SEITZ, Circuit Judge
(concurring).
I agree with the majority’s disposition of Weber’s argument concerning the co-conspirator hearsay exception.
With respect to Weber’s arguments against consolidation, I concur in the result reached by the majority but I find it unnecessary to decide all the matters treated by them. Weber’s claim that the consolidation itself compelled him to testify on the Price counts in violation of the Fifth Amendment overlooks the fact that, at a separate trial on those counts, evidence of the Bechtel transactions would still have been admissible to prove guilt circumstantially by showing a general plan by Weber to control construction of the New Jersey segment of the Colonial Pipeline for his own pecuniary benefit. The tactical reasons for Weber’s desire to testify in rebuttal to the Bechtel evidence would have been equally compelling at a trial solely on the Price charges, and Weber does not now maintain that he might have changed his mind and remained silent on this evidence simply because it was used to prove some other crime. Thus, Weber would have faced the same evidence and the same testimonial dilemma regardless of consolidation. I believe that it is unnecessary to decide whether consolidation could create an unconstitutional degree of compulsion in a case where the evidence would not be mutually admissible at separate trials.

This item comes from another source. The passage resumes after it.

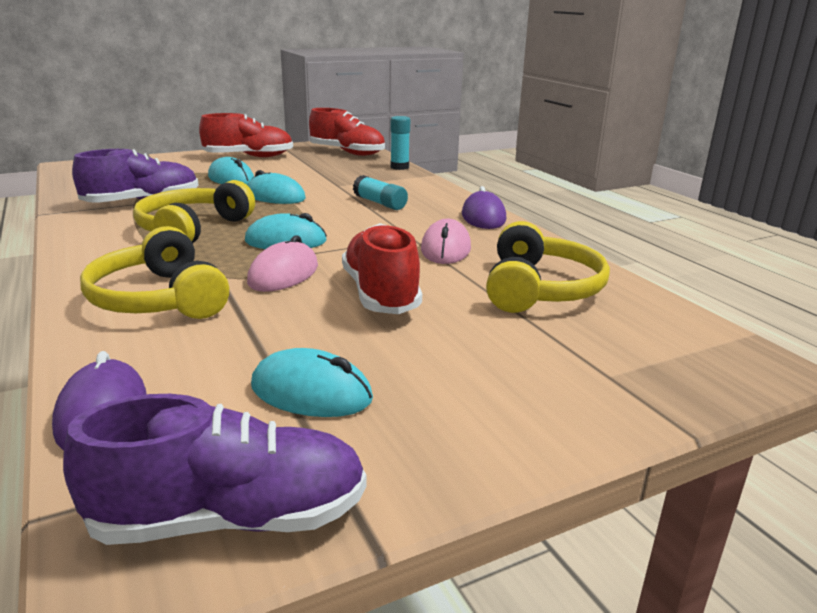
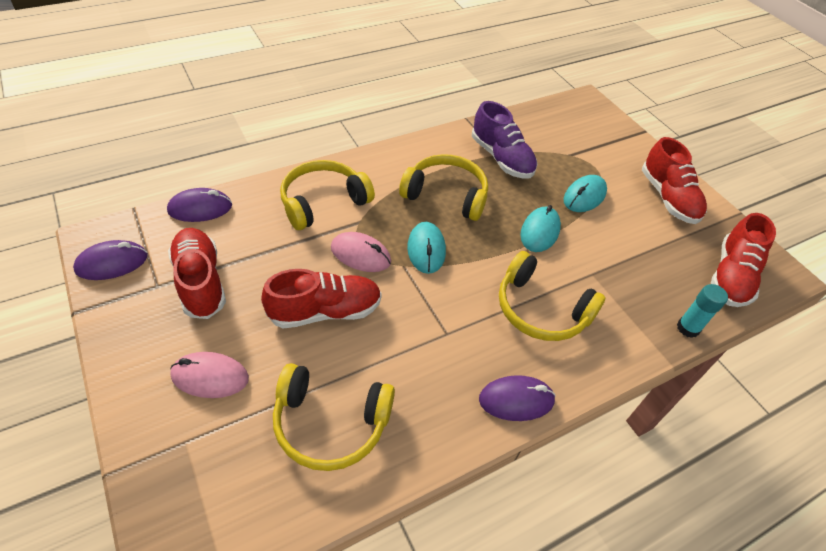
camera: 85 degrees right, 25 degrees up
(231, 518) = (112, 263): purple shoe -> purple mouse
(311, 393) = (200, 281): turquoise mouse -> red shoe
(380, 203) = (541, 310): turquoise glue stick -> yellow headphones
(445, 249) = (419, 359): pink mouse -> pink mouse (210, 377)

Apart from the constitutional issue, Weber was not “prejudiced” within the meaning of Rule 14. Since evidence concerning all eight counts would have been admissible at separate trials on each indictment, consolidation neither enlarged the possibility of an inference of criminal propensity nor confounded Weber in presenting his defense. Drew v. United States, 118 U.S.App.D.C. 11, 331 F.2d 85, 90 (1964).